### House price predictions with neural networks

Small example to train a neural network to predict house prices using a simple multi-layer neural network in Keras. Data is available on [Kaggle](https://www.kaggle.com/lodhaad/house-prices).

In [None]:
import pandas as pd
import numpy as np

In [None]:
# First lets read our data into memory and view the top rows using the pandas head() function

data = pd.read_csv('home_data.csv')

data.head()

Understanding your data is one of the most important preprocessing steps before tackling a data science problem. One of the easiest ways to look for initial correlations is to plot a correlation matrix. This can help us determine which columns are important and which columns are expendable. It is important to remember however, whilst some fields may have low correlations in their current form this does not mean they cannot be useful with the aid of some further preprocessing.

In [None]:
data.corr()

In [None]:
corr_mat = data.corr()
# Filter by price column and sort descending
corr_mat['price'].sort_values(ascending=False)
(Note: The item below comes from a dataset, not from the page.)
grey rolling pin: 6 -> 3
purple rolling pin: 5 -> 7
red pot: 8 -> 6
### Data cleaning and preprocessing

The first thing we need to do before we are ready to train a neural network is prepare our data. First we will split our labels from the main dataset and remove any unwanted fields that may confuse the model.

In [None]:
labels = data[['price']]
features = data.drop(['id', 'date', 'price', 'zipcode', 'yr_built', 'condition','yr_renovated', 'lat', 'long', 'sqft_lot15'], axis=1)
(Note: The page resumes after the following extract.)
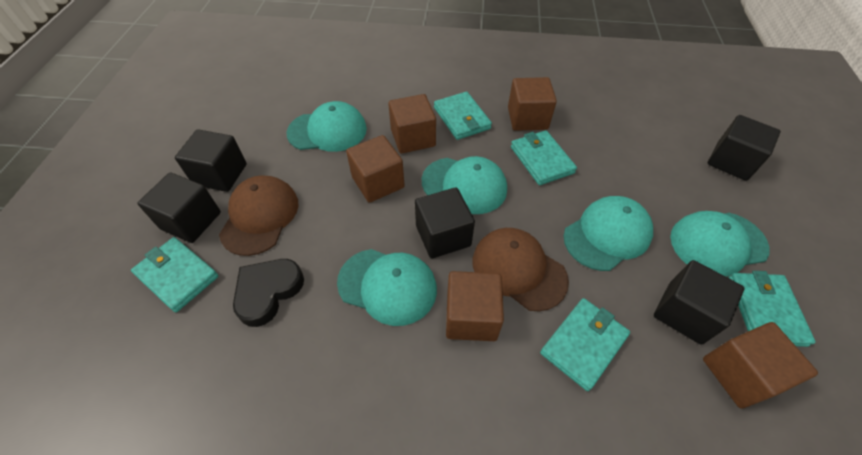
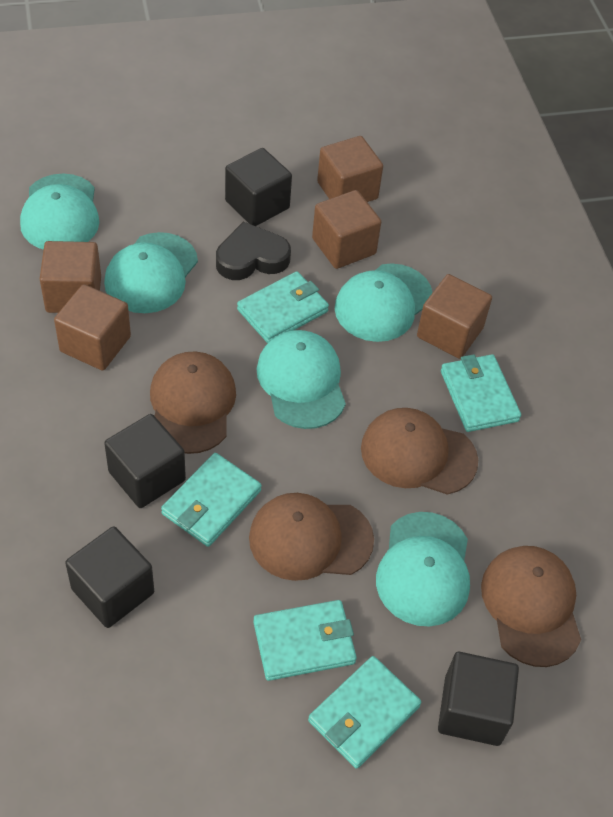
black cube: 5 -> 4
brown cap: 2 -> 4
print(features.shape, labels.shape)

Scikit learn, one of the largest python machine learning libraries, and keras are both designed to work with pandas dataframes. Therefore, functions from both libraries can be used to aid each other. 

Here we use the scikit learning preprocessing class to scale our input data. This is important as large number can be problematic for neural networks. To account for this we use a StandardScaler which standardised features by removing the mean and scaling to unit variance.

In [None]:
from sklearn.model_selection import train_test_split
from sklearn.preprocessing import StandardScaler

scaled_features = StandardScaler().fit_transform(features.values)
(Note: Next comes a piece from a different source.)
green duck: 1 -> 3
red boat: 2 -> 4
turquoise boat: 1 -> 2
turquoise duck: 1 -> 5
X_train, X_test, y_train, y_test = train_test_split(scaled_features, labels.values, test_size=0.1, random_state=42)

print('Train Size', y_train.shape, y_train.shape)
print('Test Size', X_test.shape, y_test.shape)

### Creating out model

Now we need to define our model architecture and hyperparameters. The options here define not only the shape of your network but how it learns. This is where we can easily experiment with all the complex underlying mathematical principles behind neural networks.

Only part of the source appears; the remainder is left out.